Friday, 22 April 2011
What makes a writer choose one subject over another, one genre over another? What draws one writer to contemporary fiction, another to historical fiction, fantasy, or thrillers? While I know and admire a number of authors who can handle a variety of forms (Gillian Philip and Nicola Morgan, for example, who seem equally and brilliantly at home with both gritty thrillers and historical or fantasy novels) – there are others like myself who stick to a single last. From the age of about ten, writing fantasy has been my first and only love.
This doesn’t mean to say that I haven’t had qualms. I’ve asked myself, in the past, what relevance fantasy has or can have to the problems of life. Can it really be serious? Shouldn’t I – shouldn’t I? – be writing something more meaningful?
But I have come to the conclusion that what is done with a whole heart, with love, and with as much artistic truth as I can personally muster, must be good enough. More than that is out of my control. I don’t have a choice. There is in writing, as in all art – Susan Price has eloquently written about it for Katherine Robert's Muse Mondays, here – something that feels remarkably like outside inspiration: a fierce compulsion that grasps you by the hair and demands and absolutely requires: this is what you will write about: this and this alone. If you don’t obey it you feel restless, haunted. You cannot ignore it. You cannot decide to write about something else. (Or if you try, what you turn out will be stale, flat and unprofitable.)
The problem is that the divine or daemonic impulse will only take you so far.

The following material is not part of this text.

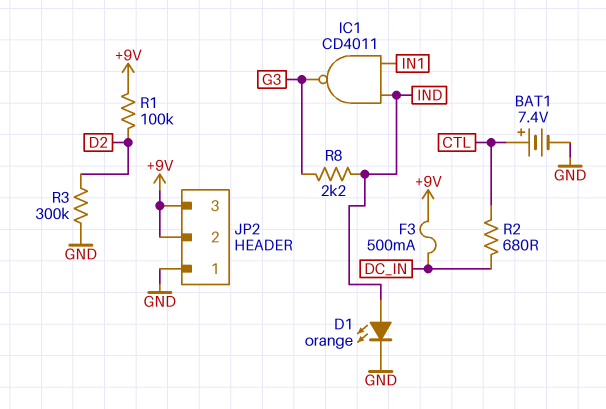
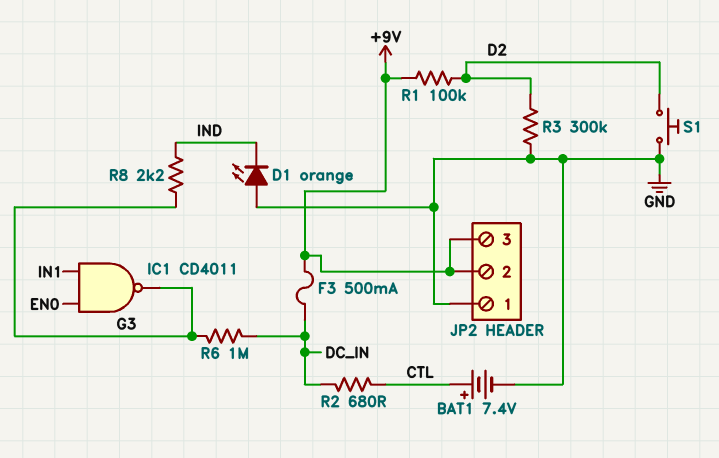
D1: LED orange (A IND, K GND) -> LED orange (A GND, K IND)
IC1: NAND CD4011 (in IN1, in IND, out G3) -> NAND CD4011 (in EN0, in IN1, out G3)
R6: none -> 1M (DC_IN, G3)
S1: none -> button (D2, GND)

It sets you going and then leaves you to stumble on alone as best you can. If you’re lucky, you’ll get occasional vivid flashes to light your path, but for the rest, you’ll need patience, persistence, technique and plenty of common sense. This applies no matter what type of fiction you happen to have fallen in love with.
But it’s good to be aware of the particular pitfalls of your chosen genre. I wouldn’t like to speak for others, but in the early mid stages of my career as a fantasy writer I was anxious for a while about the possibility of getting carried away by colourful but superficial effects, and forgetting or neglecting emotional truth. What it boils down to is, that whatever their circumstances, the characters should have space to live and breathe. Ulysses isn’t just a man island-hopping from one astounding adventure to another: he’s a war-weary veteran desperate to get home. Malory’s Lancelot isn’t merely the best knight in the world and a hero sans reproche, he’s a breathing, fallible man torn between his honour and his sense of sin: his love for Arthur and his love for Guinevere. He knows he’s unworthy of the Holy Grail – so when he’s finally allowed to perform a miracle of healing, he reacts with uncontrollable tears, weeping ‘like a child that has been beaten’.
Here’s a short ballad I wrote to warn myself about the dangers of following the queen of faerie rather too far into the dry lands.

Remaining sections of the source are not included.